Выясняется, что парень страстно любит Москву и звон московских колоколов. Для Марины — это уже родство! («И любила же, любила же я первый звон — / Как монашки потекут к обедне…») И вот на крылечке чайной, оставшись вдвоем, парень доверчиво рассказывает свою жизнь, ничего не скрывая: и про солдатские подвиги на войне (два Георгия, спасение полкового знамени), и про участие в ограблении одесского банка. И еще — о своем отце, и еще — о граде Китеже. А Марина читает ему свои стихи — не обнаруживая, правда, авторство. Стихи о той же Москве и о царевиче, и даже свое яростное: «Кровных коней запрягайте в дровни…». И «Царю на Пасху»!
Красноармейцу стихи ужасно нравятся. Настолько, что крупными печатными буквами Марина переписывает их «Стеньке» — на память. На память дарит и книжечку о Москве, которую возила с собой. И перстень — да не какой-нибудь, а с двуглавым орлом!
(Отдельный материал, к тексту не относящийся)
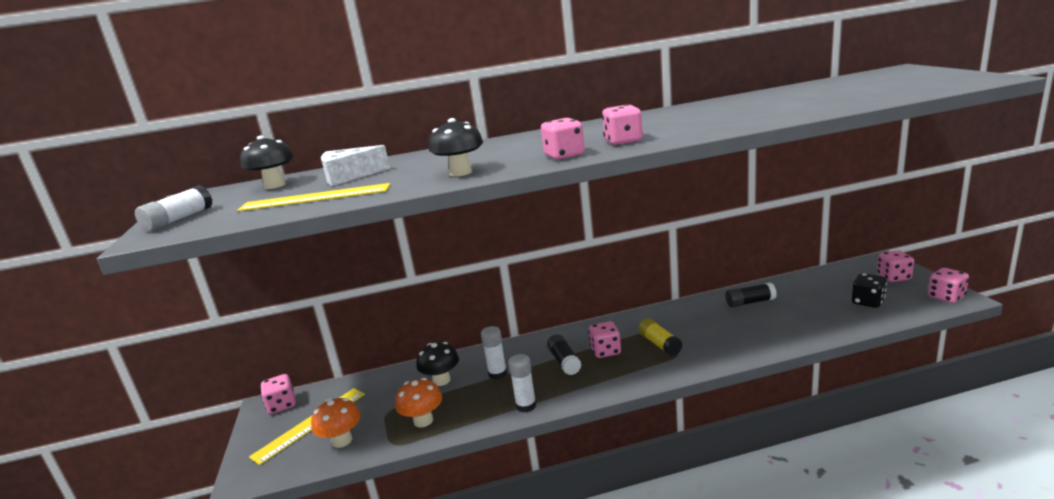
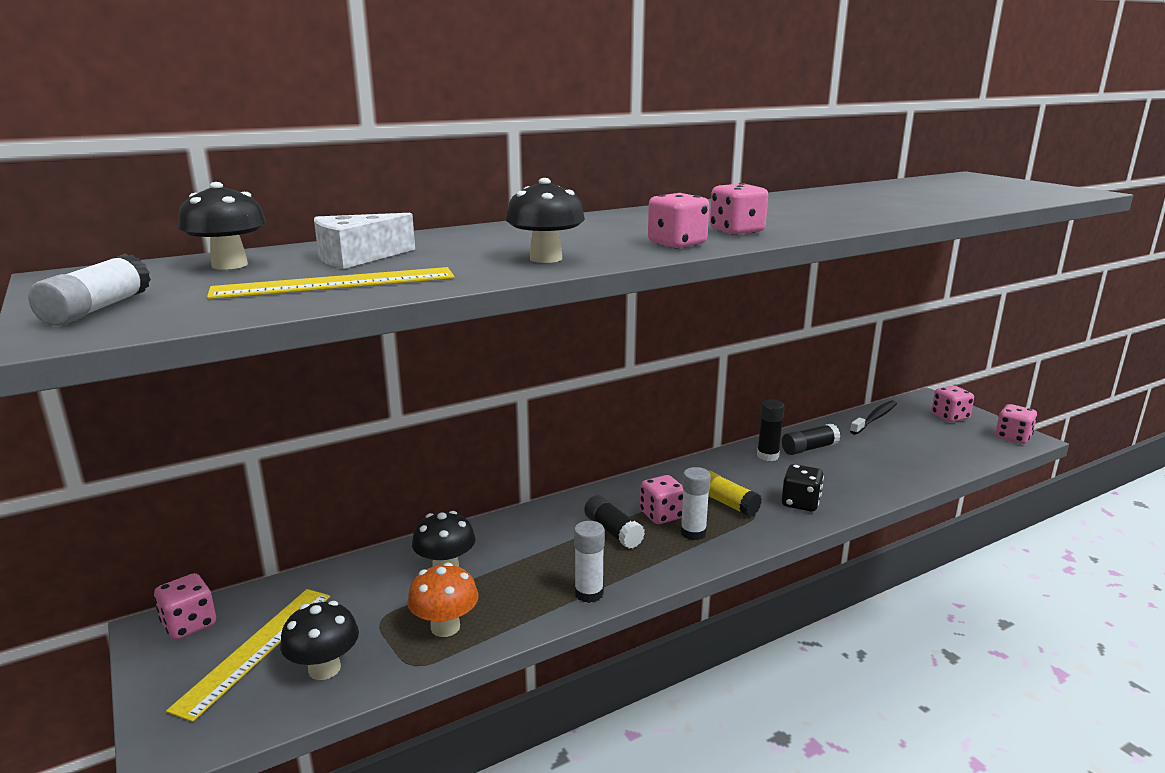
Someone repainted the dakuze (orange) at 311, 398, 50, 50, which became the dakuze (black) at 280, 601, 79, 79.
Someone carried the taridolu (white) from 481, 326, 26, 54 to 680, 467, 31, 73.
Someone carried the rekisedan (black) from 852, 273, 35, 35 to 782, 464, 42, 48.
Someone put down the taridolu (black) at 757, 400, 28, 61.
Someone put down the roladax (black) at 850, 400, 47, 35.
И будто нет никакой вражды, никакого необоримого классового «между», наоборот: сердечная теплота, доверие, сочувствие, ощущение братства…
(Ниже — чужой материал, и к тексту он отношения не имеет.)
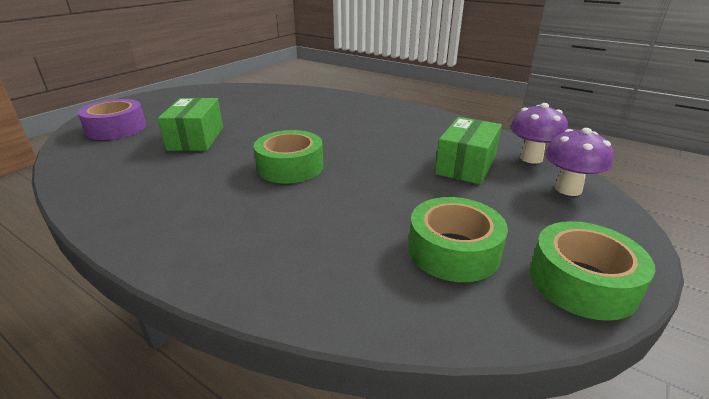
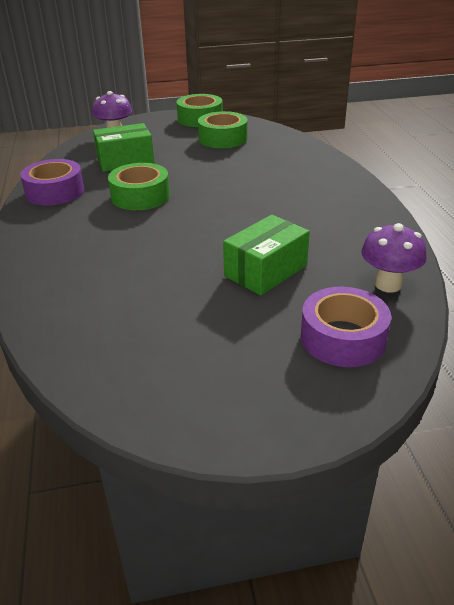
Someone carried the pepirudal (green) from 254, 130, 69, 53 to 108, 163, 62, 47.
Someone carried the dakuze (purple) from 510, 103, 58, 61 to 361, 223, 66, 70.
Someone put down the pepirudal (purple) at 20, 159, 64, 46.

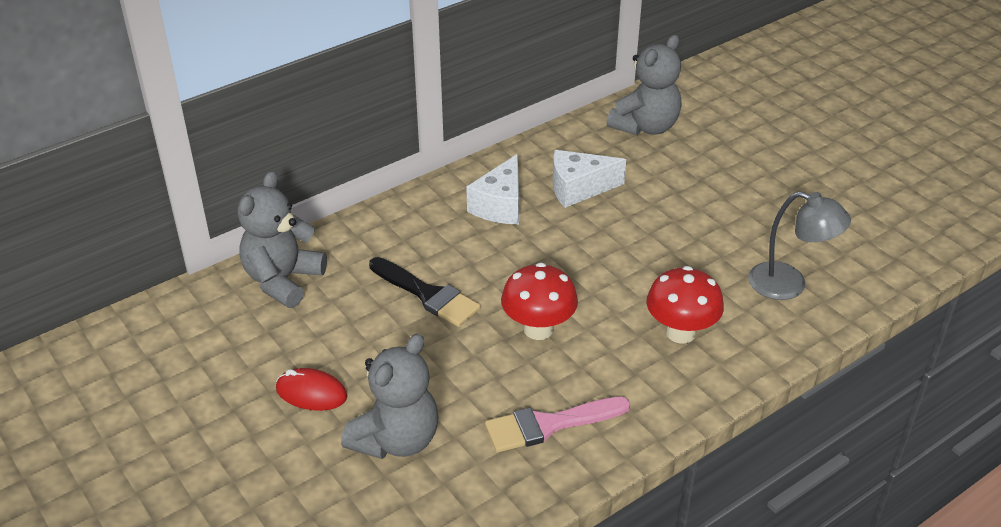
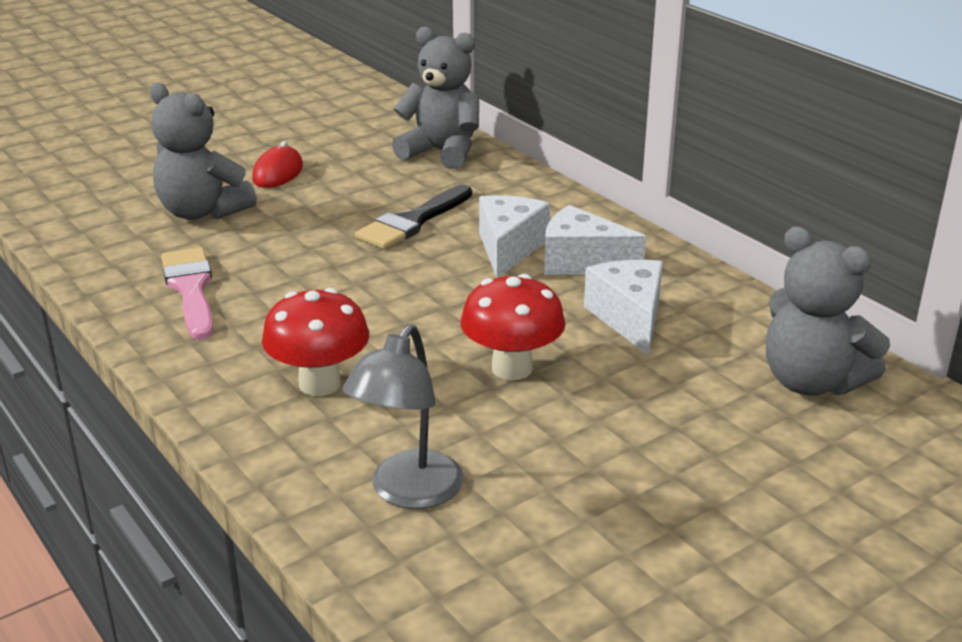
Someone carried the dakuze (red) from 501, 263, 77, 77 to 460, 274, 105, 106.
Someone put down the rokopuzox (white) at 479, 195, 71, 83.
Если бы не помощь «Стеньки» и его товарищей на вокзале в день отъезда из Усмани — не уехать бы Марине с ее корзинами обратно в Москву! Ей просто было бы не втиснуться в битком набитые вагоны…
К концу 1918 года сюжет лирических отношений с Никодимом Плуцер-Сарна меняется. В записях Цветаевой сохранилось несколько отрывков писем, адресат которых, скорее всего, Никодим. Однако в текстах ни разу не названо имя, и осторожные издатели «Записных книжек» совсем отказались от их атрибуции.
И все же хотя бы часть этих текстов должна здесь прозвучать. Они косвенно комментируют сближение Марины осенью 1918 года с «комедиантами».
Итак, из записной книжки (черновик письма?) лета 1918 года: «Милый друг! Когда я, в отчаянии от нищенства дней, задушенная бытом и чужой глупостью, живая только Вами, вхожу, наконец, к Вам в дом — я всем существом в праве на Вас. Можно оспаривать право человека на хлеб, нельзя оспаривать право человека на воздух. Я Вами дышу, я только Вами дышу. Отсюда мое оскорбление.
Вам жарко, Вы раздражены, Вы измучены, кто-то звонит, Вы лениво подходите к двери — “Ах, это Вы!” И жалобы на жару, на усталость, любование собственной ленью… — да восхищайтесь же мной, я так хорош!
Вам нет дела до меня, до моей души, три дня — бездна, что было? Вам все равно. Вам жарко. Вы говорите: “Как я могу любить Вас? Я и себя не люблю”.
То, что Вы называете любовью, я называю хорошим расположением духа. <…> Милый друг, я не хочу так, я не дышу так. Я хочу такой скромной, убийственно-простой вещи — чтобы, когда я вхожу, человек радовался…»
Осень 1918 года: «…Господи Боже мой, знайте одно: всегда, в любую минуту я о Вас думаю. Когда Вам захочется обо мне подумать, знайте, что Вы думаете в ответ. Это ныло у меня два года, а теперь воет…»
Наконец, текст, имеющий точную дату — 2 октября 1918-го: «Пишу Вам это письмо с наслаждением, не доходящим, однако, до сладострастия, ибо сладострастие — умопомрачение, а я вполне трезва.
Я Вас больше не люблю.
Ничего не случилось, — жизнь случилась. Я не думаю о Вас ни утром, просыпаясь, ни ночью, засыпая, ни на улице, ни под музыку, — никогда.
Если бы Вы полюбили другую женщину, я бы улыбнулась — с высокомерным удивлением — и задумалась — с любопытством — о Вас и о ней.
Я — aus dem Spiel. <…>
Вы первый перестали любить меня. Если бы этого не случилось, я бы до сих пор Вас любила, ибо я люблю до самой последней возможности.
Сначала Вы приходили в 4 часа, потом в 5 часов, потом в 6 часов, потом в восьмом, потом совсем перестали. <…>
Пишу Вам без горечи — и без наслаждения, Вы все-таки лучший знаток во мне, чем кто-либо, я просто рассказываю Вам как знатоку и ценителю — и я думаю, что Вы по старой привычке похвалите меня за точность чувствования и передачи».